Through the soulbond, I felt his acceptance finally settling into place. Not forgiveness yet. Not complete trust rebuilt. But acknowledgment of what we were to each other, cosmic and undeniable.
The twilight sphere around us began to dissipate, revealing the shocked faces of everyone who'd witnessed what just happened.
Headmistress Thorne stood at the edge of the dance floor, her expression carefully neutral but her eyes sharp with understanding.
Ivy Redmond had gone pale, finally comprehending that whatever she'd been trying to pursue was utterly impossible.
Brooke was grinning like she'd just won a bet.
And Kairen—Kairen was still holding me close, shadows calmed, his expression shifting from desperate possession to something that might eventually become peace.
"We should probably address the crowd," I said softly.
"Probably." But he didn't release me. "Or we could finish the dance and let them think what they want."
"That seems reckless."
"Everything about us is reckless." His lips quirked in something that almost resembled a smile. "Might as well embrace it."
The music was still playing. Around us, other couples had resumed dancing, though all of them were maintaining respectful distance from the dragons bonds who'd just demonstrated exactly why complementary magic was both beautiful and dangerous.

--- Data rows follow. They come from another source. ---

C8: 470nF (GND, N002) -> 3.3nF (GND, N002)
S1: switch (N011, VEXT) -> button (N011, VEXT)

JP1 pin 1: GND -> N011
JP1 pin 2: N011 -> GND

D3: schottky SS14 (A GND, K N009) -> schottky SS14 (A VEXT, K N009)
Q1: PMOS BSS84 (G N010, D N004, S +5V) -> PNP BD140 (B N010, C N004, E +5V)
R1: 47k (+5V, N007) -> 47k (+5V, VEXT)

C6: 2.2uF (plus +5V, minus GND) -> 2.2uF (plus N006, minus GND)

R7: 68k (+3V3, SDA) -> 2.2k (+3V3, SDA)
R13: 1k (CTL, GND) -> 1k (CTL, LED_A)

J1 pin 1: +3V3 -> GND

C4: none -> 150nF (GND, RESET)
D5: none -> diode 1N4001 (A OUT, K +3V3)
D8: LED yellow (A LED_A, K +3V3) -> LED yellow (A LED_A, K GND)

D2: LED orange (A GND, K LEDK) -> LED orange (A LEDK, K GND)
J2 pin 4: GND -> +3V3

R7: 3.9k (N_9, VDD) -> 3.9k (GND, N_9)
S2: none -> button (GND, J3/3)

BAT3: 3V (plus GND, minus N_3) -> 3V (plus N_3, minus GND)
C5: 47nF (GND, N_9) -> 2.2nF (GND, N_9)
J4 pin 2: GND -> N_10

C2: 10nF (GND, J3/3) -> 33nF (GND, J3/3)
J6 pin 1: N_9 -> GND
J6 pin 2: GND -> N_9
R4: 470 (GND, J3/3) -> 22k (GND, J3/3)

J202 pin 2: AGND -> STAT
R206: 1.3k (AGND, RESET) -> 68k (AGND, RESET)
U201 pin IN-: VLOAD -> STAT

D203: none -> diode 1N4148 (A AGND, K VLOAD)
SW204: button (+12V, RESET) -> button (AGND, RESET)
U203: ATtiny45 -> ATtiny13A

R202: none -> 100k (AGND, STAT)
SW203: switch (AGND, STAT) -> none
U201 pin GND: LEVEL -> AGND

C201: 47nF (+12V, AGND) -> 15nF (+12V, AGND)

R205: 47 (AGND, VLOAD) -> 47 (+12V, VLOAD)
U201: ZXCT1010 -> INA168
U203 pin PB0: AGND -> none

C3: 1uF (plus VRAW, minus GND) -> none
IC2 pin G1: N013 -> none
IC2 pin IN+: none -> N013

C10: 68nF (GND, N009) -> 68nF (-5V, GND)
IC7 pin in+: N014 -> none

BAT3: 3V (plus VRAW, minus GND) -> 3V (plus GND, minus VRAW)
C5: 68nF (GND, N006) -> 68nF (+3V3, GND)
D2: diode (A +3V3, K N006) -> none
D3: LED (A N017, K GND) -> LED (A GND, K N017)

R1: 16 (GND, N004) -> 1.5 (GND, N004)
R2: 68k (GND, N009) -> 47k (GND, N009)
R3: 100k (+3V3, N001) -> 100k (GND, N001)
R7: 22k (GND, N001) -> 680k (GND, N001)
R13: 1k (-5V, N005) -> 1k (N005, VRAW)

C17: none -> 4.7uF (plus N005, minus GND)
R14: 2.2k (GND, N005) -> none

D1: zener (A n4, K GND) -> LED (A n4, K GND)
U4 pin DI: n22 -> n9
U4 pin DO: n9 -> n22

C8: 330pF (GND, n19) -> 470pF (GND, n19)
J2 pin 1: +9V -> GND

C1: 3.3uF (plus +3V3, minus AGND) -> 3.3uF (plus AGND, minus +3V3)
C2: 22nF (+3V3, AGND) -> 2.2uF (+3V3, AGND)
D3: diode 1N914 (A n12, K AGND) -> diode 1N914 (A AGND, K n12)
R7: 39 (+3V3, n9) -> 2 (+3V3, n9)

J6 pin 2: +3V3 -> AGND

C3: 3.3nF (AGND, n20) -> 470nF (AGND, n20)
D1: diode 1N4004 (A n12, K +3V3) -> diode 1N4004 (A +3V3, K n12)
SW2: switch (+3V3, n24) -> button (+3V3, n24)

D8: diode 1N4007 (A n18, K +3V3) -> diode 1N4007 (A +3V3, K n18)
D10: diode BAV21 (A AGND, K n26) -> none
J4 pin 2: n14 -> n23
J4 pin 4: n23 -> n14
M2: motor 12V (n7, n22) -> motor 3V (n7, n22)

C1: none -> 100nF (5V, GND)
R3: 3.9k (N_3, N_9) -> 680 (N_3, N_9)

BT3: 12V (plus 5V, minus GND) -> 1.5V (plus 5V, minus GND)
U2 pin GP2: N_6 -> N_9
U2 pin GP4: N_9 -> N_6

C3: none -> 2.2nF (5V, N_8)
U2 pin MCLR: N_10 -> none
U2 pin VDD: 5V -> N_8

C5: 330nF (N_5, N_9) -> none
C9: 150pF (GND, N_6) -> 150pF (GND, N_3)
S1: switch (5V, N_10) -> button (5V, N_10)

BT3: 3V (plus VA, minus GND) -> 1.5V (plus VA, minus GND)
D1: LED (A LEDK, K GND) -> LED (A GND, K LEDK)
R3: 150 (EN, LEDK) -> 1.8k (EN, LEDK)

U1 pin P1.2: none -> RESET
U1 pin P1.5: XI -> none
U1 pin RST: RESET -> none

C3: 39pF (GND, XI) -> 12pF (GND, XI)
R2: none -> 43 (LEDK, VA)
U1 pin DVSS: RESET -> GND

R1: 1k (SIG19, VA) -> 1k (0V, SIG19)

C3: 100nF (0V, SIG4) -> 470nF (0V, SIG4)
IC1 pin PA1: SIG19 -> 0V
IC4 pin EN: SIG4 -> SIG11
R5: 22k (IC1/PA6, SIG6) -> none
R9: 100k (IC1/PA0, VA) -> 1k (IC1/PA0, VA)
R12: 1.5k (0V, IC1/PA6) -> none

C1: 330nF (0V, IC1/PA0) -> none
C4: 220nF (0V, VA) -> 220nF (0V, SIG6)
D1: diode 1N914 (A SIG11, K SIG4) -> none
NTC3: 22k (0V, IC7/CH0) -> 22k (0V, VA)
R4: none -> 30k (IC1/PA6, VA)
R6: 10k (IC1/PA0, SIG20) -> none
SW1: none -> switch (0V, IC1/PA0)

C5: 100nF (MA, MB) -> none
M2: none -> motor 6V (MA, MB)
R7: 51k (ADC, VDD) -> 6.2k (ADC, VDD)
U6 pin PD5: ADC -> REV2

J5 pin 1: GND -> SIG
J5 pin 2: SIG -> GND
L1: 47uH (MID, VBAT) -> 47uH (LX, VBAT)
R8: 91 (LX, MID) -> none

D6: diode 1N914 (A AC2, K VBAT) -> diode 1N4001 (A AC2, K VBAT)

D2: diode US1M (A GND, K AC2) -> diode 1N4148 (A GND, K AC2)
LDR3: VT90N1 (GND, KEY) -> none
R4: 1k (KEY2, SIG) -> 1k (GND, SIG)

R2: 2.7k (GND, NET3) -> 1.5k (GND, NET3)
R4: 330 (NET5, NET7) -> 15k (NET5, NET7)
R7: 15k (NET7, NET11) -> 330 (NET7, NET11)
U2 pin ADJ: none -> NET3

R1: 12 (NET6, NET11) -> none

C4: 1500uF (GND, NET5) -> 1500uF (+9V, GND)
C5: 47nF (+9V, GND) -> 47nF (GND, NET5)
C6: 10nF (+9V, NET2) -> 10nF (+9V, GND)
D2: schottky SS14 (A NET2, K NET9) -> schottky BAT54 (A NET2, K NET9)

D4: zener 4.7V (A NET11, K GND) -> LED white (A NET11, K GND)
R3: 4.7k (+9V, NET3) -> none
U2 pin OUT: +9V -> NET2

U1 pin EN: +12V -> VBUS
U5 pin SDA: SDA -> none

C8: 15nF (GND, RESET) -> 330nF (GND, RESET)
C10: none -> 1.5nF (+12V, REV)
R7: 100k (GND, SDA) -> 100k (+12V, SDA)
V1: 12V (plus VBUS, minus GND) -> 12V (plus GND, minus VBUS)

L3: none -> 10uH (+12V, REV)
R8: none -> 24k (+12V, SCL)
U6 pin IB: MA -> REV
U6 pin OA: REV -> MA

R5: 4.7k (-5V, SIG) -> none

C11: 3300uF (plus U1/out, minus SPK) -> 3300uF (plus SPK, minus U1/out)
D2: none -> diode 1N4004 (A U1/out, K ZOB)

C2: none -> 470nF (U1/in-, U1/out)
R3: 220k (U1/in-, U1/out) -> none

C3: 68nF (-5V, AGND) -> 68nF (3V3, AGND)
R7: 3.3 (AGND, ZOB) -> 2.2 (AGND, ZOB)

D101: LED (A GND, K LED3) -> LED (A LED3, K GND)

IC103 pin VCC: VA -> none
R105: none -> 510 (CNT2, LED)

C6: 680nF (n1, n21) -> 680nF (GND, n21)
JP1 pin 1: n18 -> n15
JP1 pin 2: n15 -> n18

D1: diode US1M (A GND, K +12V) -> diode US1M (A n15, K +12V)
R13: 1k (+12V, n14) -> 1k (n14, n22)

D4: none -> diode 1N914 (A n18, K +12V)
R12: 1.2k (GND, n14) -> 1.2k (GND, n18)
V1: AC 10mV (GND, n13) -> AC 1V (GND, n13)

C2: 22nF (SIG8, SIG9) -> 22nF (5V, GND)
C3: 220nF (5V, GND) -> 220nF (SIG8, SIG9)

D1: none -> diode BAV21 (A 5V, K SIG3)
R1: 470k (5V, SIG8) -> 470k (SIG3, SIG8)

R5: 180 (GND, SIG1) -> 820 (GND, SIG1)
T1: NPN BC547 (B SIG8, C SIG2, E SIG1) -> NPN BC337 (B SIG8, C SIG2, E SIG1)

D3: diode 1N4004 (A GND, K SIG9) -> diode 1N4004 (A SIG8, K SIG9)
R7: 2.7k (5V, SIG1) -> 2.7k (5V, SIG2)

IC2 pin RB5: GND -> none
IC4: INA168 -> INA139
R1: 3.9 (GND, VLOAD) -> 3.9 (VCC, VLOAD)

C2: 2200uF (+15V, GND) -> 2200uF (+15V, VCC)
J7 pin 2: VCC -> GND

Kairen pulled me back into the waltz, properly this time, his movements controlled despite the emotion still echoing through our connection.
"I'm still processing," he said quietly. "Still hurt. Still working through everything."
"I know."
"But I'm done fighting the inevitable. Done pretending I don't feel what I feel.
" His eyes met mine. "the soulbond explains why I couldn't let you go.
Why my shadows reached for you from the beginning.
Why seeing another man touch you made me lose every bit of control I've spent five years building. "
"I'm sorry I didn't tell you sooner."
"I know. And I'm sorry I made you feel like I cared more about being polite to Ivy than about you. That was never true." His hand on my waist tightened slightly. "You're the only person who's ever mattered this much. The only one who's ever broken through the void."
The song ended. Around us, polite applause rippled through the hall—uncertain, shocked, but present.
Kairen released me reluctantly, stepping back into proper formal distance.
But his shadows didn't retreat. They stayed twined around my ankles, a visible claim that everyone could see.
"Tomorrow," he said, "we talk. Actually talk. About the soulbond, about broken trust, about what happens next."
"Tomorrow," I agreed.
"But tonight—" His eyes held mine. "Tonight you're mine. No more dancing with third-years. No more jealousy making us both stupid. Just us, navigating this impossible evening together."
"Together," I echoed.
He offered his arm—formal, proper, everything his nobility training demanded. But through the soulbond, I felt the possessive satisfaction, the rightness of finally acknowledging what we were to each other.
I took his arm, and we walked off the dance floor together.
The whispers followed us, speculative and shocked:
"—did you see—"
"—lost complete control—"
"—kissed her in front of everyone—"
"—shadow and light merged—"
Let them talk. Let them whisper. Let them wonder about the dragon bonds who'd just demonstrated that some things were stronger than control or anger or careful distance.
Some things were inevitable.
And the soulbond between us was the most inevitable thing of all.